Back to this bookmarks thing ..
By Guillaume Mouron on Saturday 10 February 2007, 02:22 - Permalink
I've been thinking again of my bookmarks manager (see my previous post) and came to two different ideas ...
The first solution came during yesterday's night. Use a blogging platform and add a new blog entry for each bookmark, with tags associated ... That might seem a bit "overkill" but it has several advantages that I will detail further.
The second solution is, of course, the DIY solution. But I've been thinking of a specific one I would do. It's not necessarily the one best suited for this task but it would involve some technologies I'd like to work out.
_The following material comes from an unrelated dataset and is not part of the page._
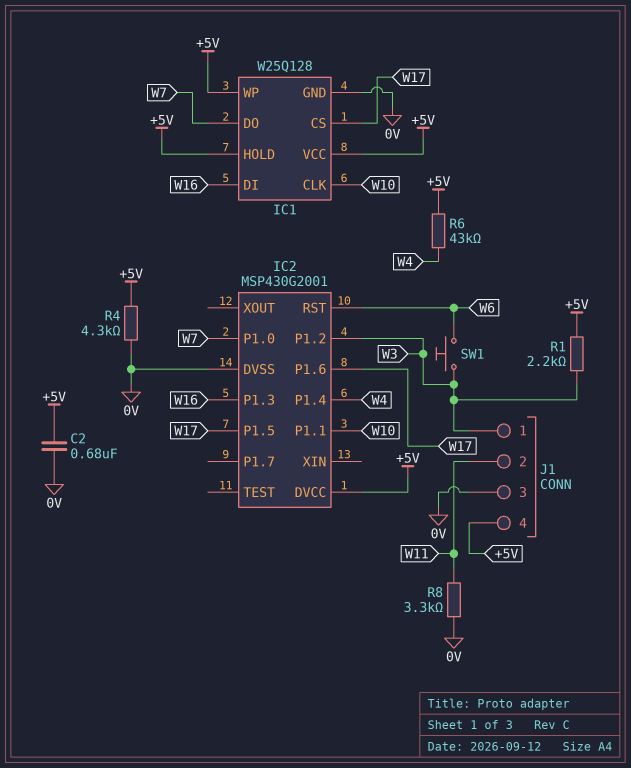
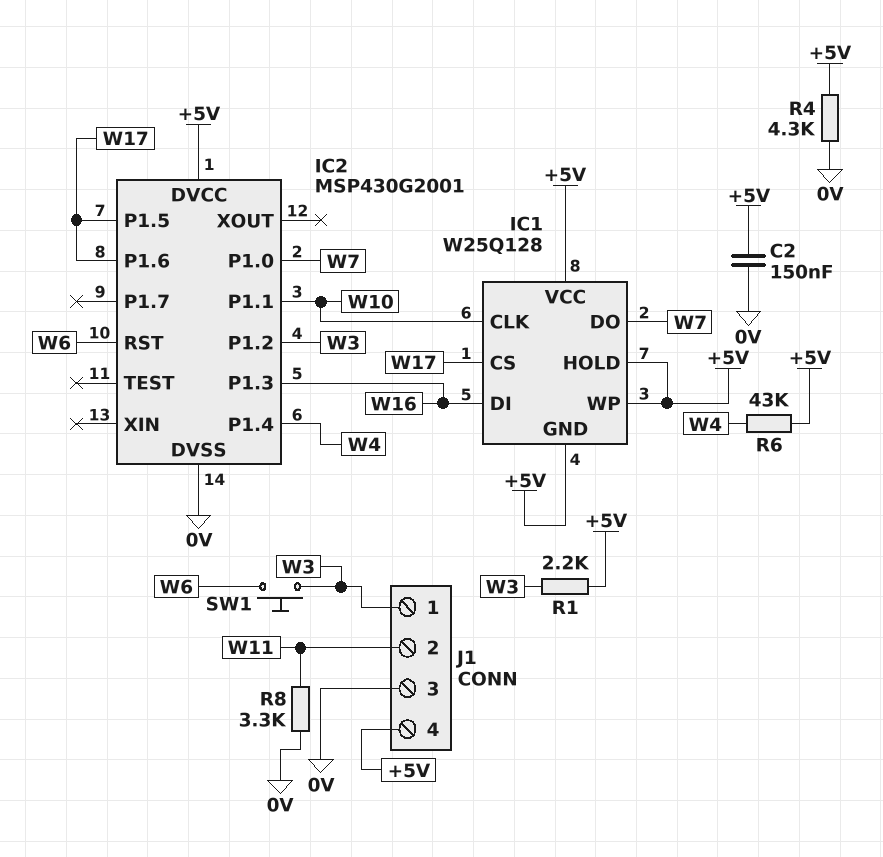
C2: 680nF (+5V, 0V) -> 150nF (+5V, 0V)
IC1 pin GND: 0V -> +5V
It would be a quite simple xml file, one entry per bookmark, with a <taglist> containing the tags, a <state> tag to mark it as read or unread (very often I keep some bookmarks to read them later, and very often I forget to do so
), probably another one to know if it's a personal bookmark or a professional bookmark (to be able to keep both at the same place, but separated), a field to keep the date and probably one for a title and a last one for a description (which will mostly remain empty as I am to lazzy to fill it :).
Why use an xml file and not a database backend ?
Well, because there are several xml technologies I'd like to test or to reuse. The first one is the RelaxNG schema language. I've already used XSD schemas several times and I've read everywhere that RelaxNG is much simpler to use but does the task as well, so I want to give it a try.
The second one is xslt ... I've already used xslt but I want to continue using it and improve my skills. I would use xslt to build a complete set of pages from my xml bookmark files with corresponding queries when I select a set of tags, counts for each tags, etc etc ...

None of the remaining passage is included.